Women: Alone again on Valentine's Day?

Be sad! says Hollywood

Almost every movie or television show I’ve ever seen gives women who are alone on Valentine’s Day a sad trombone. Wah-wah. We’ve seen the working woman who is alone on Valentine’s Day because she’s such a bitch; the sad woman who has been dumped because she’s so dopey; the woman too mousy and frumpy to even turn the losers’ heads. Valentine’s Day is the perfect framework for punishing single women on-screen.

Single women are certainly punished in society, and there’s no day worse to be a single woman on Valentine’s Day. She is pities herself in movies, usually sobbing into her wine in her pajamas—think, Bridget Jones’ Diaries—or is pitied by all of those around her. Apparently, 15% of American women send themselves flowers on Valentine’s Day, probably so they don’t have to endure the sad puppy eyes from smug, married co-workers.

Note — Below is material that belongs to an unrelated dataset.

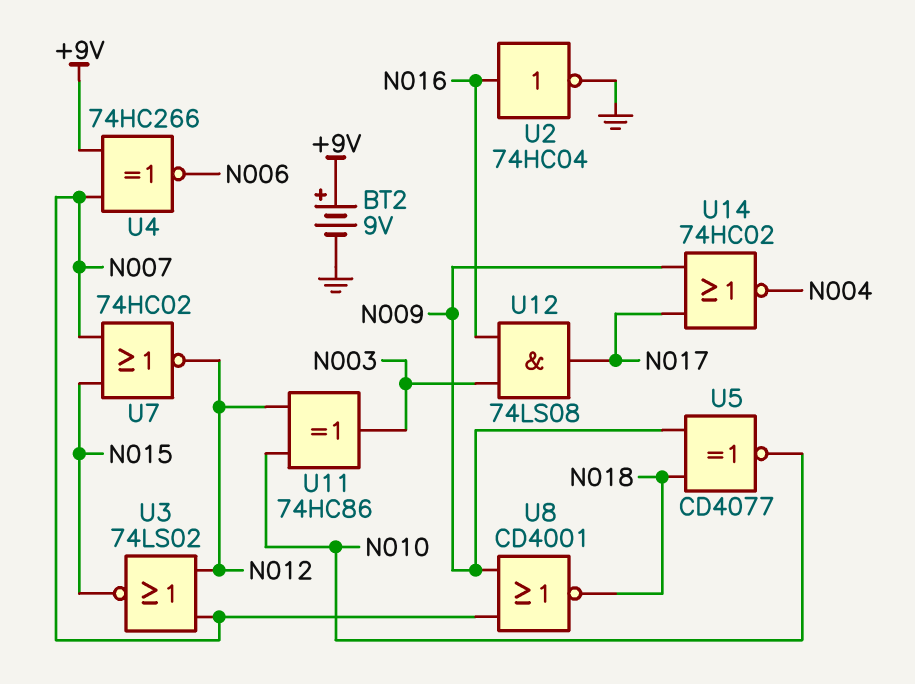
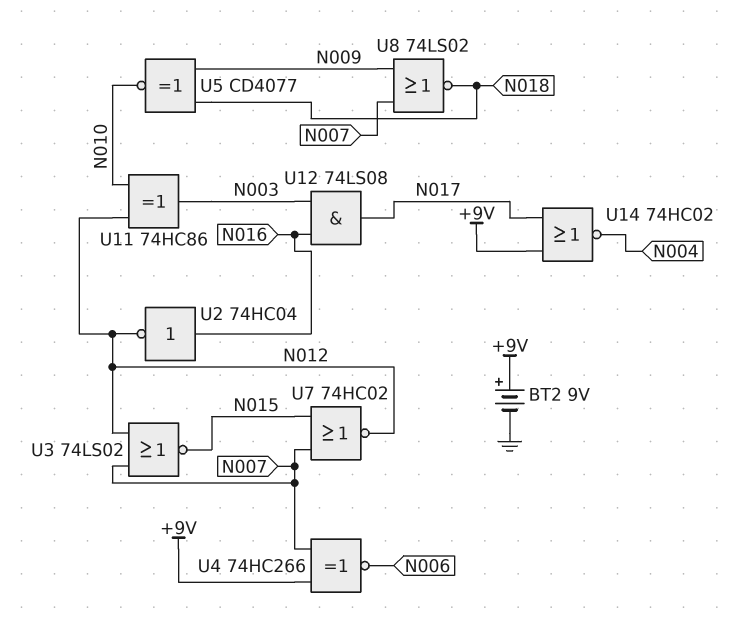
U2: NOT 74HC04 (in N016, out GND) -> NOT 74HC04 (in N016, out N012)
U8: NOR CD4001 (in N007, in N009, out N018) -> NOR 74LS02 (in N007, in N009, out N018)
U14: NOR 74HC02 (in N009, in N017, out N004) -> NOR 74HC02 (in +9V, in N017, out N004)

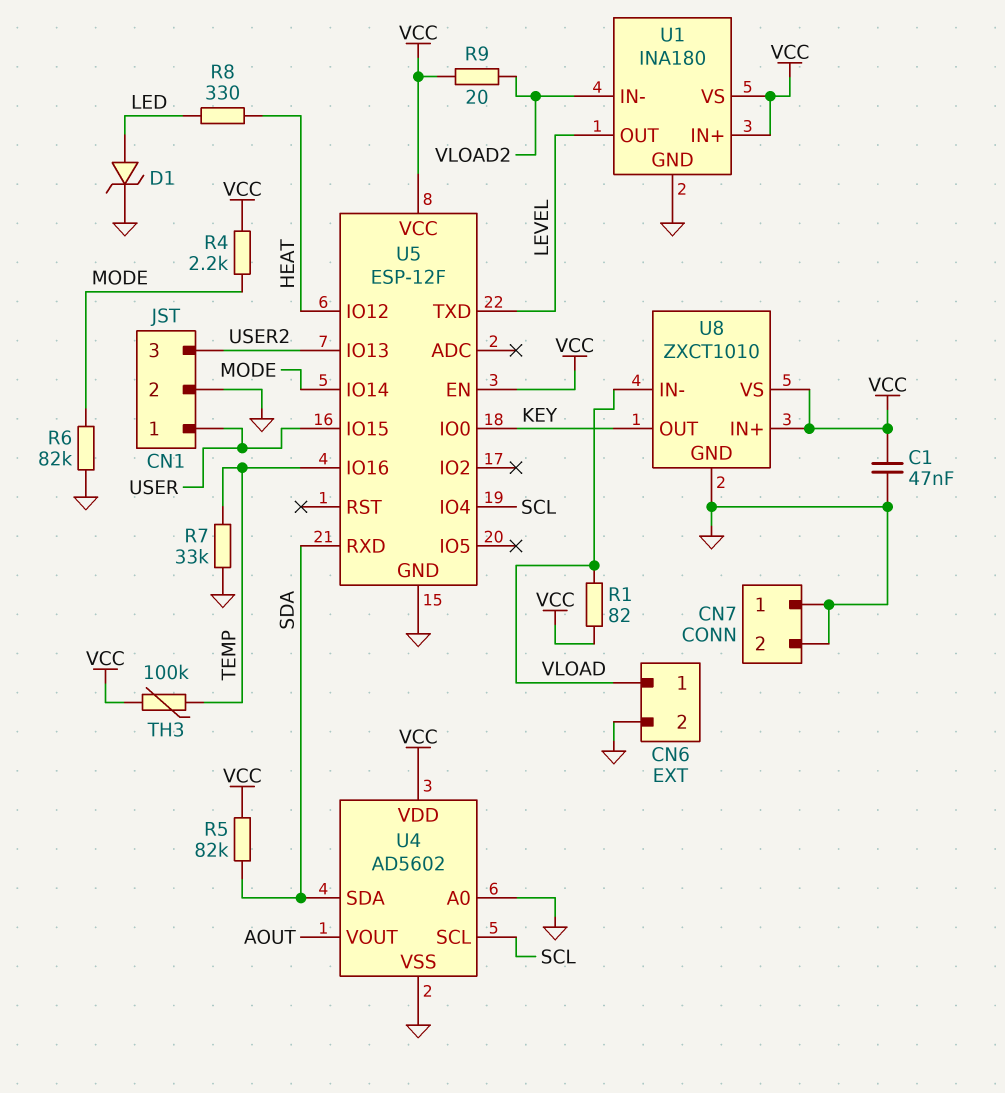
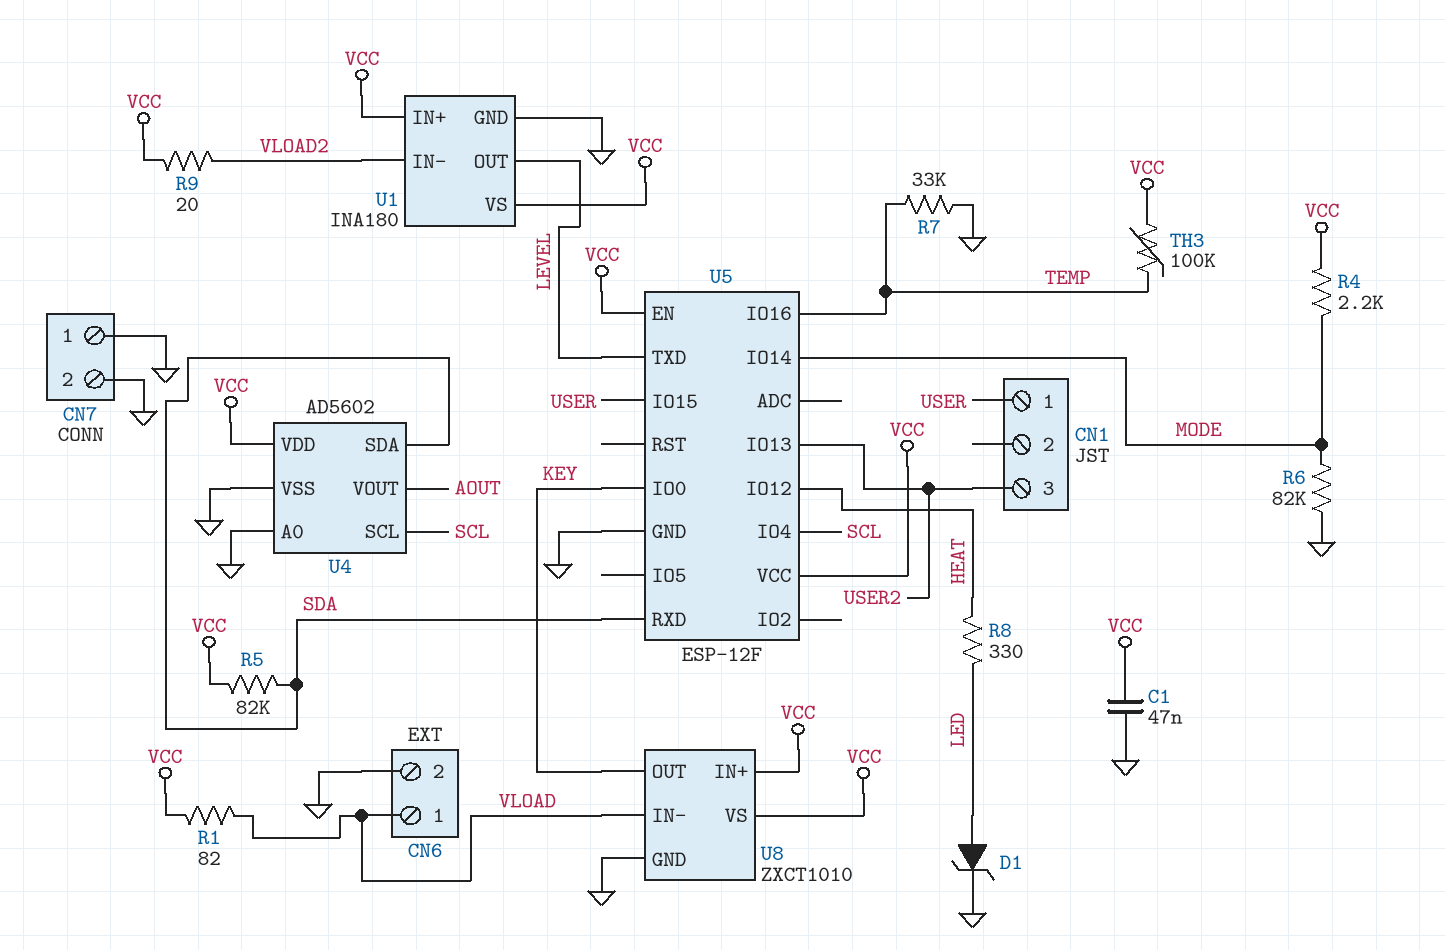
CN1 pin 2: GND -> none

I don’t know that married people treat single people that badly, but movies certainly would tell us that they do. Real people can’t think that singledom can be that bad; married people are in the minority in this country. In romantic comedies, however, couples are always setting up the single gal with nasty, un-dateable men, so secure are they in their coupledom and its superiority.

And that’s what Valentine’s Day and romantic comedies are all about, really. They extol the virtues of couplehood: people in couples get flowers and candies and nice dinners, and single people get flannel pajamas and vats of ice cream and eyes swollen from crying. Both institutions are supposed to be universally beloved by women, but why? Both are sort of like the television shows on television back in 1945 that demonstrated a woman’s proper place as part of a family of four, plus dog and dishwasher. Haven’t we moved on?

We already know that a woman can buy flowers for herself, but also chocolates and nice dinners. Alone, she can eat the whole thing and spill on herself, and not feel desperate and pathetic like the girls in the rom coms. She should feel more relaxed. She should be glad she’s single because she doesn’t want to wear lingerie anyway, particularly gaudy and mis-sized lingerie picked out by her boyfriend. 

More persuasive than Valentine’s Day or rom coms to the grabbing of a mate is when single people have to take out the trash every time in the middle of a frigid winter. But then again, that could just take a roommate.